Ratings for the Polish financial markets A parallel rating system for external markets and international issuers A weekly publication describing bond and CP market activity and new ratings Detailed analytical reports covering rated issuers A market handbook created from the front pages of analytical reports Comprehensive industrial and financial sector studies A bank counterparty risk assessment service Seminars on fundamental analysis as employed by the agencies

The Business Plan incorporated a systematic marketing and product development program designed explicitly for the local market. The program is well underway with compilation of significant data already accomplished, and the thrust of market development clearly defined. The Articles of Incorporation contain features designed to foster independence of rating judgment for the agency.

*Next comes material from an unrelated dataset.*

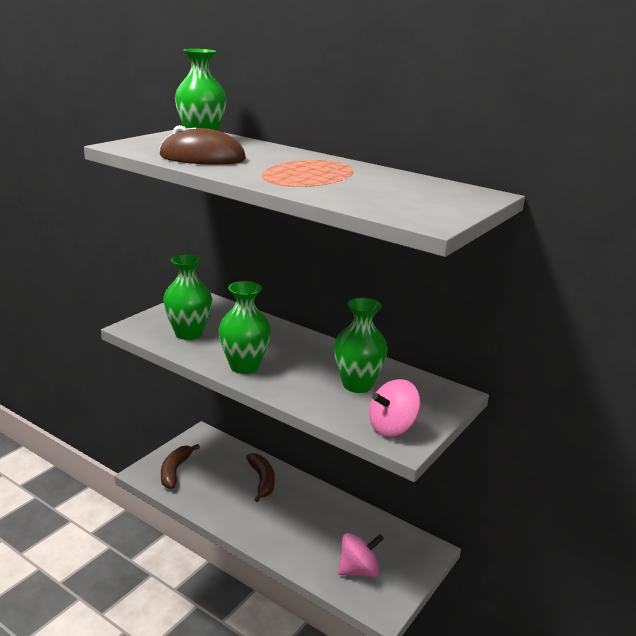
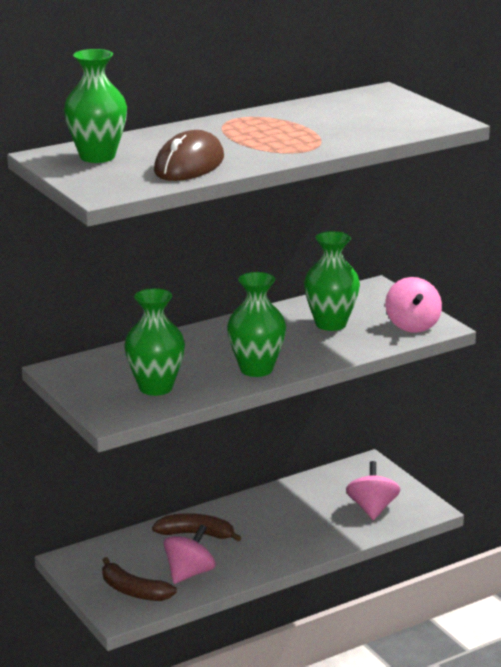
camera: 65 degrees left, 0 degrees up
(208, 490) = (189, 573): none -> pink spinning top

Raising capital Mr. Lipka and the CR Advisor identified thirty-five potential investors with the assistance of the Managing Director of the PBA, Krzysztof Pietraszkiewicz. A presentation was scripted based on the plan and memorandum, transparencies prepared and Mr. Lipka rehearsed in presentation techniques with the assistance of the USAID project officer and the USAID investment banking assistance project. The process resulted in commitments for capital of approximately 1.7 million zlotys versus the plan requirement of 5 million. Mr. Lipka and Mr. Pietraszkiewicz decided to proceed based on their judgment that additional capital would be forthcoming as needed. CERA completed the corporate registration process, in November, 1996, and began operations in independent premises in February, 1997 at which time it had a staff of five. Subsequent capital raising efforts following formation of the company succeeded in raising the total to approximately 2.5 million zlotys. The 25 institutional investor shareholders are primarily investment banks and commercial banks, although the group includes the Warsaw Stock Exchange, the Industrial Development Agency (a national government body) and the Fund for Silesian development, a government funded organization. The participation is viewed as "indicating public confidence in CERA's viability as a self-sustaining commercially viable entity." Insurance regulators declined to allow the major insurance companies to participate. The intention at the outset was to capitalize the company as a Polish rating agency. Over time, however, it became clear there would not be sufficient capital to sustain the company during the development period. CERA management, with the assistance of the CR Advisor, explored at length the potential for investment by a strategic investor that could support CERA following completion of the USAID contract. Following preliminary discussions with three global agencies, the decision was taken in 1998 to conduct formal negotiations with Thomson BankWatch, Inc. These negotiations resulted in the investment by Thomson in early 1999, which raised capital to nearly 5 million zlotys, and gave Thomson a significant minority interest in the company of about 45%.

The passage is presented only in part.